94. If it is not fair comment, why is it that
in the Treasury's published aims and objectives there is no reference
to "sustainable development" or "environmental
protection" or some such similar phrase?
(Mr Timms) I think the objective of sustainable development
is clearly implied in the aims that we have set out which are
in front of me here but I cannot put my hand on them. We do use
the term "sustainable growth" and that is why it is
there, precisely to pick up the importance of this agenda.

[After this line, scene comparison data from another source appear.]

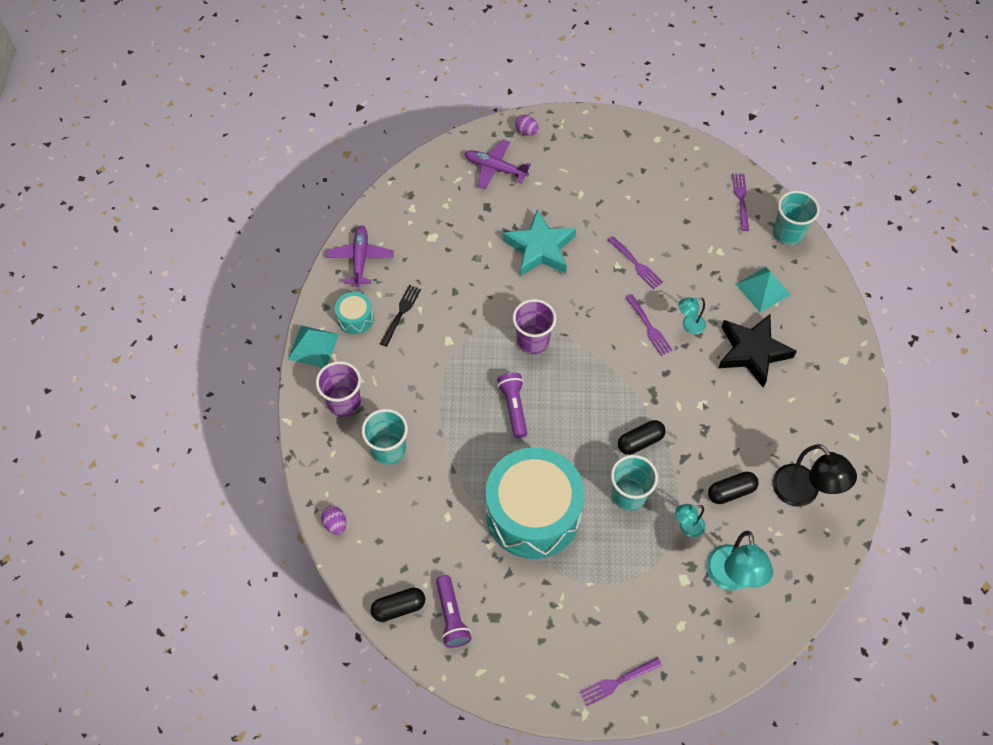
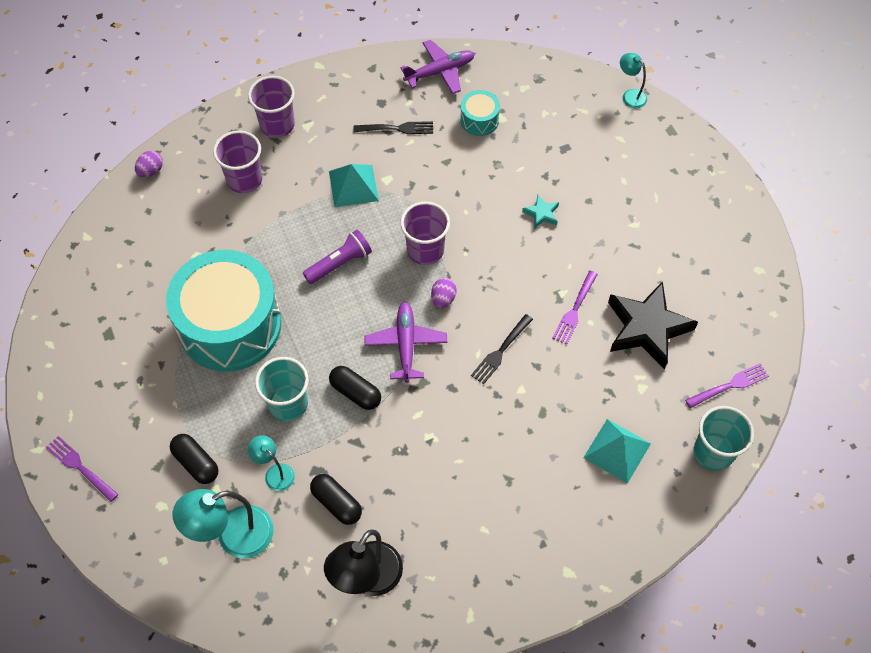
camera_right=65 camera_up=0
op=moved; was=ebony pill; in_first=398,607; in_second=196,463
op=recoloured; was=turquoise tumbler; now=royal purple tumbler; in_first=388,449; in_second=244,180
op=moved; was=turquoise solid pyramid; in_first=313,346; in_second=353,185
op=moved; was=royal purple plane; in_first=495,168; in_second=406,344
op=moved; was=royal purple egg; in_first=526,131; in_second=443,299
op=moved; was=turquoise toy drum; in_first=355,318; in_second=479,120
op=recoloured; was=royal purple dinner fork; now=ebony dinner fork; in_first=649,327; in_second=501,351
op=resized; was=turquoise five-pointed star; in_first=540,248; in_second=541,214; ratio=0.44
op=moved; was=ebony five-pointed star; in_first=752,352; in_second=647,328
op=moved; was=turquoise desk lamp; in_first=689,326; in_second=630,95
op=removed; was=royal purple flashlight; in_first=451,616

95. Nobody that I have come across ever used
the term "sustainable growth" before the Treasury in
recent years. I do not know quite what it means but if it means
that we are against boom and bust then I am all in favour of it,
and I suspect it does mean that. I think our suspicion is that
sustainable growth is to do with evening out the ups and downs
of the business cycle but still assumes a fairly traditional view
of the models of economic growth and it does not really mean what
we understand to be sustainable development with all the implications
for market transformation and concern about the depletion of natural
resources and concern about greater efficiency and use of natural
resources. Is it not time to clarify this or somehow strengthen
in the Treasury's aims and objectives the clear commitment to
sustainable development, which appears everywhere else in Government
(Mr Timms) I think the key thing is the inclusion
of the word "sustainable", which is there. No doubt
you are right to indicate that one of the things we mean by that
is that we do not want to return to boom and bust, that is true,
we do not, but it also means that environmental sustainability
needs to be achieved in the growth that we are working for as
well. My perception is that the inclusion of the word "sustainable"
there carries exactly the connotation that you are looking for.
96. Can environmental sustainability be achieved
if we have a commitment to year on year economic growth of 2.5
per cent or thereabouts ad infinitum? You are using the traditional
models of what constitutes economic growth.
(Mr Timms) We need between us to ensure that it can,
that is the central challenge that we face, and that is what this
chapter in the Budget documentation addresses, how can we ensure
that safeguarding the environment is consistent with our objectives
on economic growth. I think it is absolutely vital for the nation
that we are able to deliver on both. Certainly we see that as
an important concern for us and the Treasury.
97. If I can just pursue this point in respect
of the Treasury's relationship with other departments in the Public
Service Agreements. Is there within the model Public Service Agreements
for other departments any reference to the importance of environmental
sustainability in their policies and practices?
(Mr Timms) There certainly is, yes. The PSAs do contain
a reference to most of the indicators of sustainable development.
That was very clearly built into the Spending Review process and
into the PSA process. I think we had a good deal of success in
the Spending Review this time in building sustainable development
into the process, it was an important part of the guidance at
the outset. We discussed it at Green Ministers' meetings and I
think the outcome has been quite widely welcomed as a successful
98. In terms of your environmental targets it
was the case, I think, until this year that shifting of the tax
burden from the taxes on labour to taxes on pollution was a key
target for the Treasury itself. Is it the case that the commitment
has slightly been watered down? Does that now appear in the PSAs,
that specific commitment to shifting the tax burden?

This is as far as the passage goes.